# Mefos in der Nordsee



## macke (12. April 2004)

Also ich lebe hier in Sueddeutschland recht abgeschieden vom Meer. So langsam juckts mich aber auch, mal gen Norden zu fahren um auf Meerforellen zu gehen. Meine Freundin ist absoluter Nordseefan und will unbedingt mit mir zur Nordsee fahren. Ich lese im Zusammenhang mit Mefos aber immer nur von der Ostsee. Deshalb mal ne ganz bloede Frage: gibt's keine Mefos in der Nordsee?


----------



## mot67 (12. April 2004)

*AW: Mefos in der Nordsee*

gibts schon, schliesslich steigen die forellen auch in nordseezuflüssen auf.
sind aber auf grund der tide und küstenbeschaffenheit schwer zu beangeln.
rund ums eidersperrwerk soll es angelmöglichkeiten geben, vielleicht weiss jemand anderes mehr,
gruss mot


----------



## TomKry (12. April 2004)

*AW: Mefos in der Nordsee*

Moin,
ergänzend zur Antwort von mot67 werden an der Nordsee Meerforellen beangelt und gefangen (Quelle: Blinker Sonderheft Meerforelle): 1. Meldorfer Hafen (Mielemündung), 2. Büsumer Hafen, 3. Holmer Siel, 4. Lüttmoorsiel, 5. Schlüttsiel, 6. Amrum, Föhr, Sylt.
Und dann in Dänemark ab etwa Hvide Sande nördlich (Auen, Fjord-Zuflüsse).

Die Nordsee soll grundsätzlich nicht so gut mit Meerforellen bestückt sein, da da der Salzgehalt der Nordsee höher als in der Ostsee.
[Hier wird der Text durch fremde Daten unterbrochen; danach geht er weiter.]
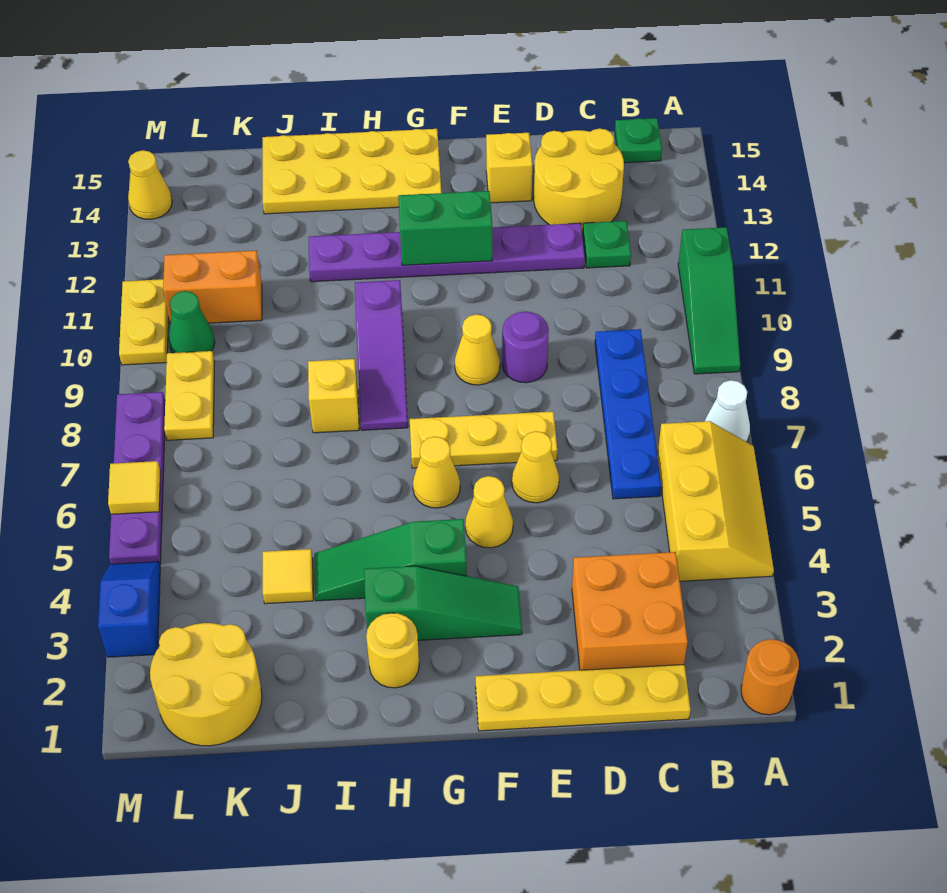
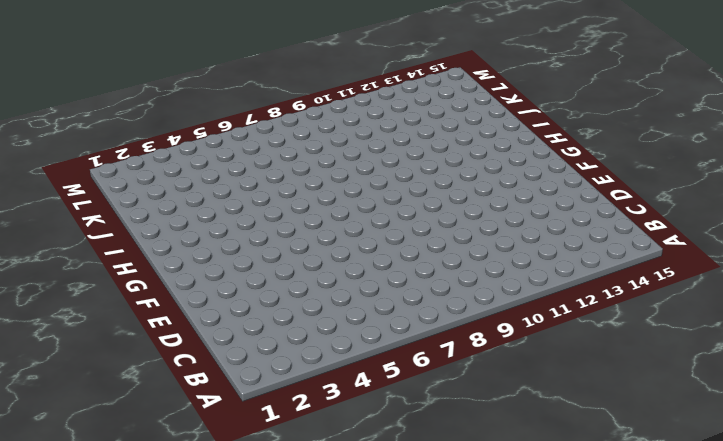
none -> orange round brick A1 level 1
none -> yellow slope A4:B6 level 1 top B
none -> white cone A7 level 1
none -> green slope A9:A11 level 1 top 11

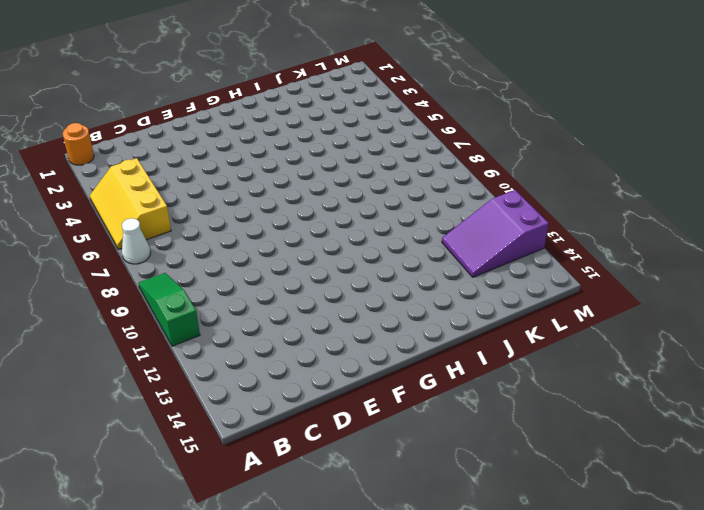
purple slope K12:M13 level 1 top M -> none
none -> green plate B15 level 1
none -> yellow plate C1:F1 level 1
none -> orange brick C2:D3 level 1
none -> blue plate C6:C9 level 1

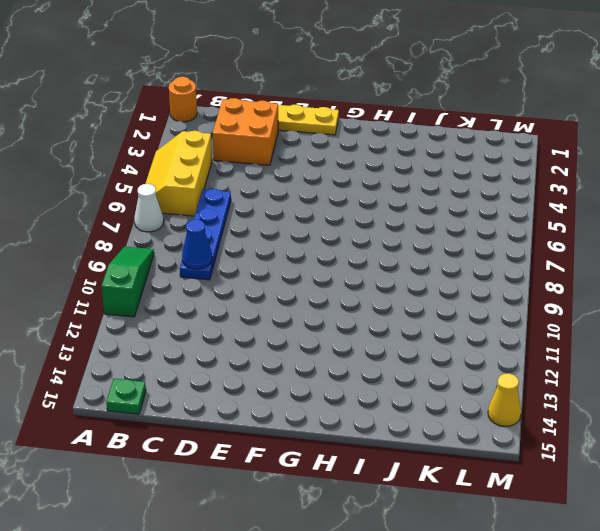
blue cone C9 level 2 -> none
none -> green plate C12 level 1
none -> yellow round brick C13:D14 level 1
none -> purple plate D12:I12 level 1
none -> yellow cone E6 level 1

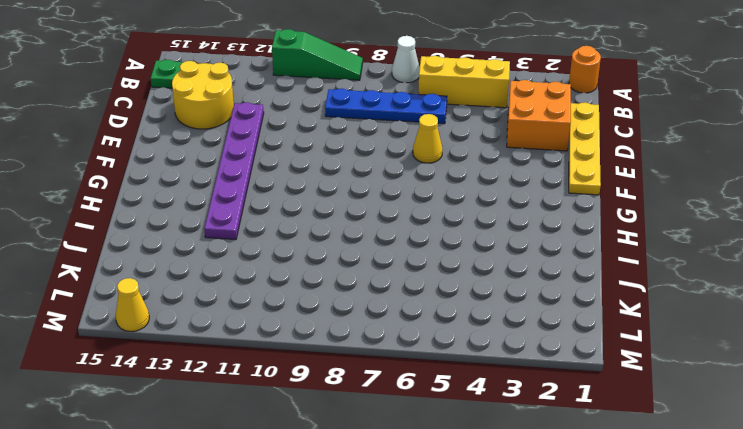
none -> green plate C12 level 1
none -> yellow plate E7:G7 level 1
none -> purple round brick E9 level 1
none -> yellow brick E14 level 1

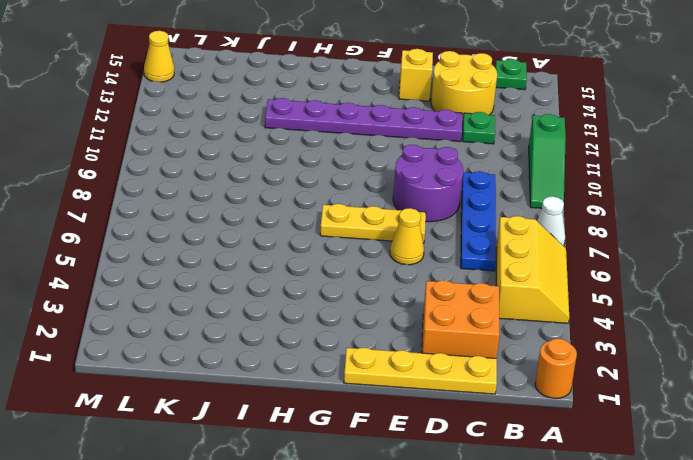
purple round brick D8:E9 level 1 -> purple round brick E9 level 1
none -> green slope F3:H3 level 1 top H
none -> yellow cone F5 level 1
none -> yellow cone F9 level 1
none -> green slope G4:I4 level 1 top G

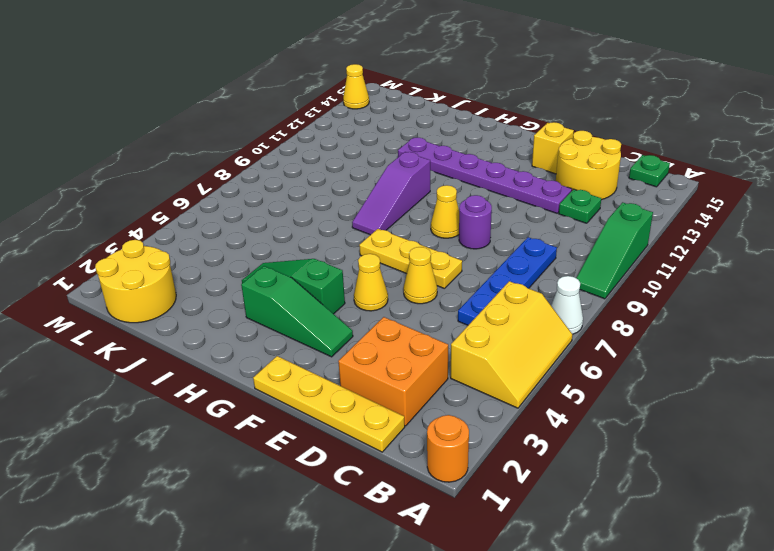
none -> yellow cone G6 level 1
none -> yellow plate G14:J15 level 1
none -> yellow round brick H2 level 1
none -> yellow brick I8 level 1

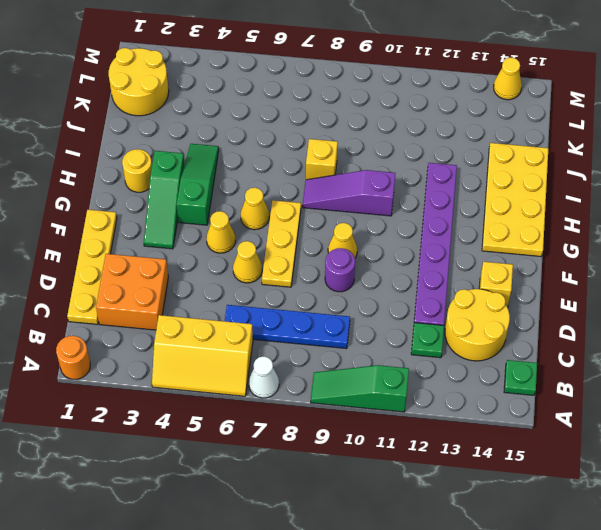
none -> yellow tile J4 level 1
none -> orange brick K11:L11 level 1
none -> yellow plate L8:L9 level 1
none -> green cone L10 level 1

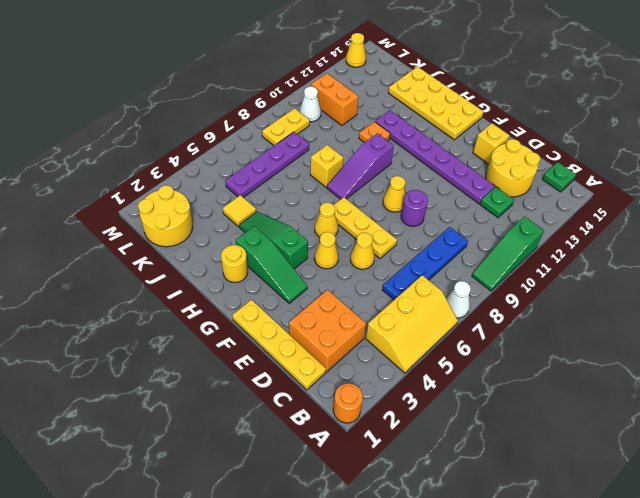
orange plate I11 level 1 -> none
purple plate K5:K8 level 1 -> purple plate M5:M8 level 1
white cone L10 level 1 -> green cone L10 level 1
none -> blue slope M3:M4 level 1 top 3
none -> yellow plate M10:M11 level 1
none -> green brick F12:G12 level 2
none -> yellow tile M6 level 2

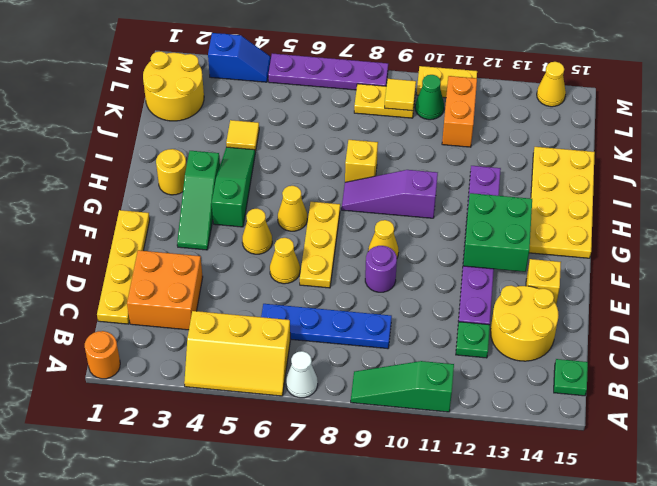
green brick F12:G13 level 2 -> green brick F12:G12 level 2
yellow tile L9 level 2 -> yellow tile M6 level 2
Dadurch beschränken sich die Angelmöglichkeiten häufig auf die Fluss- und Fjordmündungen (s.o.). 

Gruß


----------



## theactor (12. April 2004)

*AW: Mefos in der Nordsee*

Hi,

das wäre ja sooo schön...
In Büsum angele ich Sommer seit Jahrzehnten immer wieder mal; habe aber noch einen Spinnfischer dort gesehen.

Wenn, dann wirklich Meldorfer Hafen; das sieht wirklich gut aus.. 
Im letzten Jahr fragte ich jedoch mal einen Angelladen-Fuzzi vor Ort deswegen.
Warum er darauf eine viertel Stunde lang lachte ist mir allerdings ein Rätsel   

Reppi: sag mal was! (der wohnt da vor Ort; andererseits nimmt er immer den weiten Weg zur Ostsee in Kauf, vielleicht spricht das ja auch schon für sich ...)


----------



## mefohunter84 (12. April 2004)

*AW: Mefos in der Nordsee*

@ macke
Die Info`s von TomKry sind absolut richtig. Fakt ist, dass die gezielte Fischerei auf Mefo`s in der Nordsee ungleich schwieriger ist, als in der Ostsee.
Wenn Mefos gefangen werden, dann sind es aber meistens maßige Fische, nicht selten sogar richtige "Brocken"!
Habe selber gesehen, wie einer im Meldorfer Hafen (Schleuse zur Nordsee) eine Mefo bekommen hat.
Auch in der Miele und den angrenzenden nördlichen Sielen werden regelmäßig Mefos gefangen. Dort aber meistens im Frühjahr und dann auf Spinner. Die Mefo im Meldorfer Hafen kamm am 30.09.2002 raus. Weis ich so genau, weil einen Tag später (ab 01.10.) dort nicht mehr geangelt werden darf (wegen Schonzeit der Mefo).
Ich finde diese Regelung gelindegesagt schwachsinnig, zumal sie erst ab 2002 gilt (vorher nicht) und gerade dann erst die richtig gute Zeit auf Stinte dort beginnt.
Ein Schelm, der da böses denkt.

Gruß Rolf


----------



## marioschreiber (12. April 2004)

*AW: Mefos in der Nordsee*



> dass die gezielte Fischerei auf Mefo`s in der Nordsee ungleich schwieriger ist, als in der Ostsee.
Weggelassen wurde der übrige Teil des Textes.